Ginsburg est décédée à la mi-septembre 2020, quelques semaines avant que Joe Biden ne chasse Trump de la Maison Blanche. Mais, fait important, Trump a eu suffisamment de temps pour remplacer Ginsburg par la conservatrice Amy Coney Barrett.
En 2022, Barrett a fourni le cinquième et décisif vote dans la décision Dobbs, qui a annulé la protection fédérale du droit à l’avortement de Roe contre Wade.
Le choix du moment où il faut s’éloigner ou rester peut avoir de profondes conséquences dans le monde politique.
Les conséquences sont également importantes dans le sport, mais à un niveau plus personnel.
Aigle de Philadelphie Jason Kelce, 2024
Les sceptiques disaient qu’il était trop petit pour jouer parmi les géants d’une ligne offensive de la NFL. Pas assez fort. Pas assez résistant. Un ancien walk-on qui avait été repêché en 2011 au sixième tour.
Mais en peu de temps, Jason Kelce a redéfini le poste de centre et a aidé son équipe à remporter sa toute première victoire au Super Bowl.
En 2024, l’équipe de Kelce, les Eagles de Philadelphie, était encore l’une des meilleures de la NFL. C’était au Super Bowl un an plus tôt, et Kelce était toujours considéré comme jouant au sommet de son art.
Mais Kelce en avait assez. Il était temps pour lui de mettre fin à ses jours de jeu.
Assis devant une salle bondée de journalistes et de membres de sa famille, Kelce, 36 ans, bras nus et torse costaud, s’est mis en route pour dire au revoir.
Mais avant même qu’il ait pu prononcer une phrase, ses émotions ont pris le dessus, l’obligeant à faire une pause pendant plusieurs instants. Il tenait sa tête dans ses mains, sanglotant, reniflant, reniflant, respirant profondément. Les larmes coulaient sur son visage tout au long de la conférence de presse. À plusieurs reprises, il devait s’arrêter et les essuyer avec un gant de toilette que quelqu’un lui jetait.

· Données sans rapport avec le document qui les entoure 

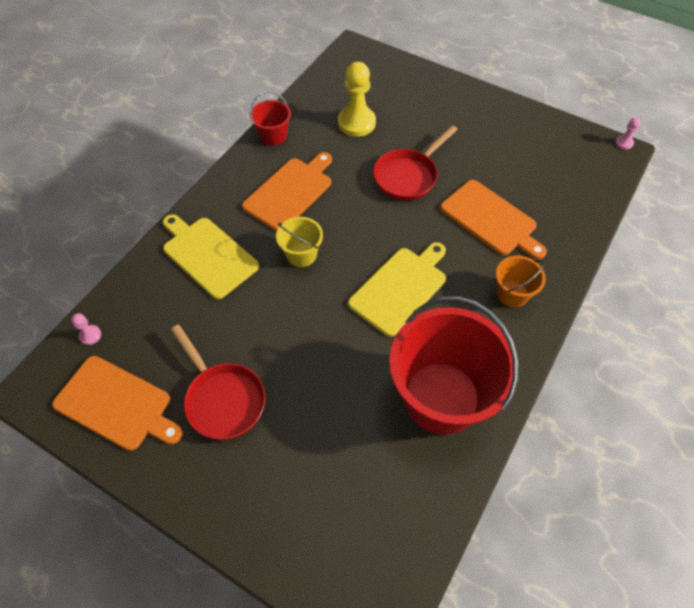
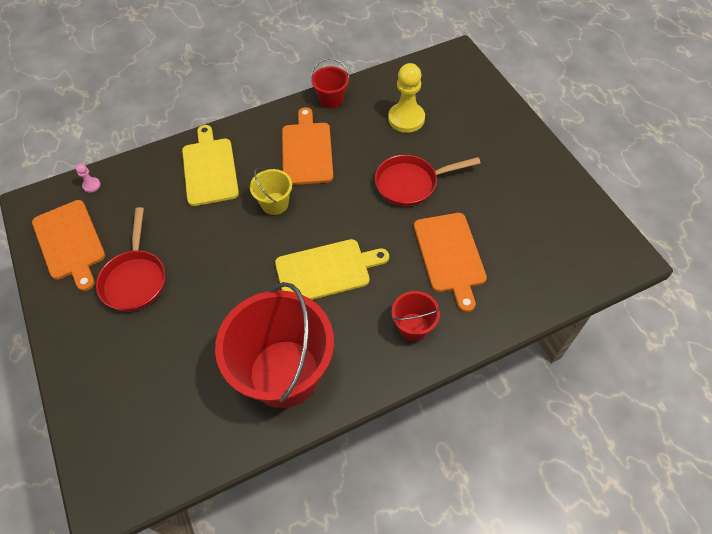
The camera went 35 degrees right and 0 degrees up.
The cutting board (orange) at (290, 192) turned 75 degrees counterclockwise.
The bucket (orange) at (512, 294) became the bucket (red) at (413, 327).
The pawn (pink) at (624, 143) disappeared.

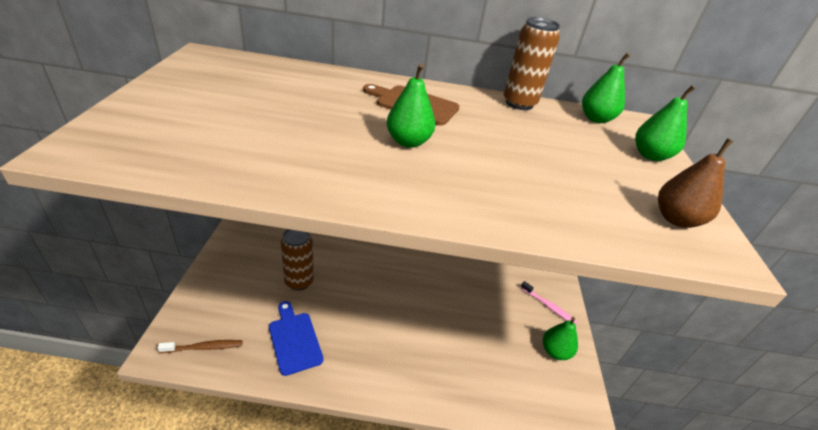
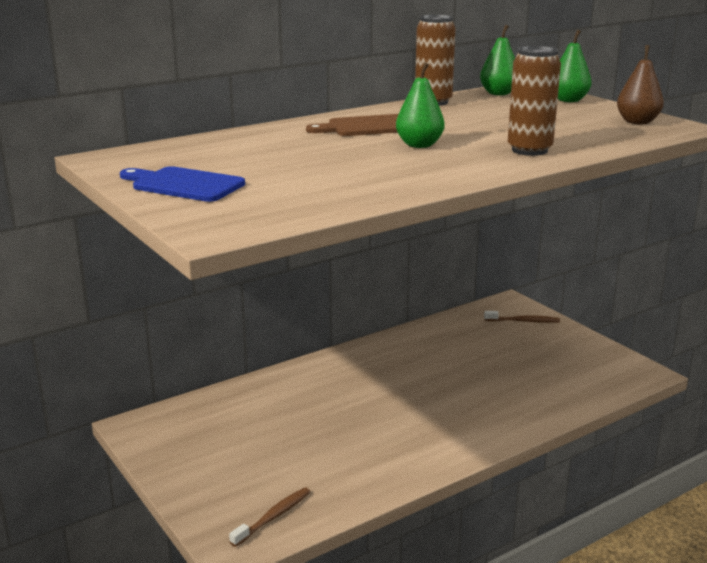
The camera went 35 degrees left and 15 degrees down.
The cutting board (blue) moved from (294, 340) to (184, 185).
The toothbrush (pink) at (548, 306) became the toothbrush (brown) at (523, 321).
The can (brown) moved from (299, 281) to (529, 150).
The pear (green) at (555, 351) disappeared.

Alors qu’il s’efforçait de terminer sa déclaration, les auditeurs pouvaient l’entendre se motiver à plusieurs reprises avec la phrase : « Allez. »
Le « courage d’arrêter »
L’annonce de la retraite de Kelce est à la fois difficile et extraordinairement captivante à regarder. Pendant ces 40 minutes, il fait preuve du courage nécessaire pour arrêter quand il y a encore quelque chose à gagner.
L’image était celle d’un homme acceptant son sort. Non pas à cause d’une blessure ou d’un manque de compétence, mais parce qu’il pensait qu’il était nécessaire de franchir cette étape avant que ces choses ne l’obligent à sortir.
Y a-t-il des moments où nous pouvons juger les autres au moment de nous retirer ? Il y en a certainement. Nous le faisons, espérons-le, avec compassion et gratitude, mais il y a simplement des moments où la conscience exige un jugement honnête et une vérité sans faille.